London Stock Exchange, antitrust europeo indaga sull’acquisizione di Refinitiv

La sede del London Stock Exchange, la Borsa di Londra. [EPA-EFE/ANDY RAIN]

Le autorità di regolamentazione antitrust dell’Unione Europea hanno avvertito lunedì (22 giugno) dei possibili effetti negativi sulla concorrenza dell’offerta di 27 miliardi di dollari presentata dalla Borsa di Londra (London Stock Exchange) per l’acquisizione della società di analisi di dati Refinitiv. L’antitrust ha quindi lanciato un’indagine di quattro mesi sull’operazione.

LSE ha annunciato lo scorso anno la proposta di acquisizione, che amplierà il suo business di trading e ne farà un importante distributore e creatore di dati di mercato, un settore redditizio e in rapida crescita. La renderà anche un rivale di Bloomberg.

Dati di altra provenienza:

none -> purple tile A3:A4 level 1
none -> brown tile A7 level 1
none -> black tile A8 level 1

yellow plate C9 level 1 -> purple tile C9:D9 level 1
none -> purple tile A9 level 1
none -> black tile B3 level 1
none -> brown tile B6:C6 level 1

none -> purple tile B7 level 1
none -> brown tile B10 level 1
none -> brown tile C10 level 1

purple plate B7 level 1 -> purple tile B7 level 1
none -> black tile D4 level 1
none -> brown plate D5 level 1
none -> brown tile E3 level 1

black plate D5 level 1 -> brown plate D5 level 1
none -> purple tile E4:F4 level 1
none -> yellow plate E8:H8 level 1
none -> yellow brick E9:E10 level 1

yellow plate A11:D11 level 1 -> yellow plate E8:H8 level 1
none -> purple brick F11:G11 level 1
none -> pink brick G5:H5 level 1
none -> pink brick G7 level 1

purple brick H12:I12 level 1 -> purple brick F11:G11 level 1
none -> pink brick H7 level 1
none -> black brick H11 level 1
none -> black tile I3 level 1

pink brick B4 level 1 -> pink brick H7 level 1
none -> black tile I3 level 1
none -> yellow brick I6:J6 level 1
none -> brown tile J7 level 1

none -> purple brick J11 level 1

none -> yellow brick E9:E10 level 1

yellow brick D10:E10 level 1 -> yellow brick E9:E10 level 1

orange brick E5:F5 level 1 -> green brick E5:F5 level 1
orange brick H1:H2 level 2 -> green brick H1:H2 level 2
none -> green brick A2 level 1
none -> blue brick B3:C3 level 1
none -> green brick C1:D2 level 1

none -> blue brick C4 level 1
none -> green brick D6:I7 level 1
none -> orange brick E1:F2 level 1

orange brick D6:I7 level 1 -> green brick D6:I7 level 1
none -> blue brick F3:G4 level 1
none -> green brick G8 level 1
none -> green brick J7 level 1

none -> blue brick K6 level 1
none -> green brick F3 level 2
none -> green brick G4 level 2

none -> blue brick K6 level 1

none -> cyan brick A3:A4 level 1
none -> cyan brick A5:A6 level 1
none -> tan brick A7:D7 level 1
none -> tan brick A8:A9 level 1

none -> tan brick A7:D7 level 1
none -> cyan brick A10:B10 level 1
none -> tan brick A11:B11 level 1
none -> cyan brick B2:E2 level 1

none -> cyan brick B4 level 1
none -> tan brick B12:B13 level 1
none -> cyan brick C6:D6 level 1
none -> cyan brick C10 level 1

La Commissione europea si è detta preoccupata per l’ampia quota di mercato della società nel trading di titoli di stato europei, perché sia la sezione di trading di LSE che Tradeweb di Refinitiv sono già leader di mercato. Il pericolo è che un nuovo rivale non avrebbe possibilità di guadagnare abbastanza clienti per sfidare le due piattaforme di trading.

Un’altra preoccupazione chiave è il potere di mercato dell’entità risultante dalla fusione nel trading e nella compensazione dei derivati sui tassi di interesse OTC utilizzati dagli investitori e dalle aziende per coprire i rischi di tasso di interesse, un business in cui i clienti raramente passano a un rivale.

LSE ha affermato in una dichiarazione che ha continuato a impegnarsi in modo costruttivo con la Commissione europea e che rimane intenzionata a chiudere l’operazione nel 2020. Refinitiv non ha invece commentato.

La Commissione ha anche citato le preoccupazioni per i rivali nei flussi di dati in tempo reale consolidati e nei servizi desktop, ai quali sarebbe negato l’accesso ai dati di input di LSE, e per i concorrenti nelle licenze di indice che si trovano ad affrontare lo stesso problema.

“È fondamentale per il buon funzionamento del mercato finanziario garantire che i partecipanti continuino ad avere accesso a infrastrutture e prodotti a condizioni competitive”, ha affermato il Commissario europeo per la concorrenza Margrethe Vestager.

La Commissione europea deciderà entro il 27 ottobre se autorizzare o meno l’accordo. L’indagine è stata lanciata dopo che la LSE ha rifiutato di offrire concessioni durante la revisione preliminare dell’UE. Refinitiv è per il 45% di proprietà di Thomson Reuters, che possiede la Reuters News.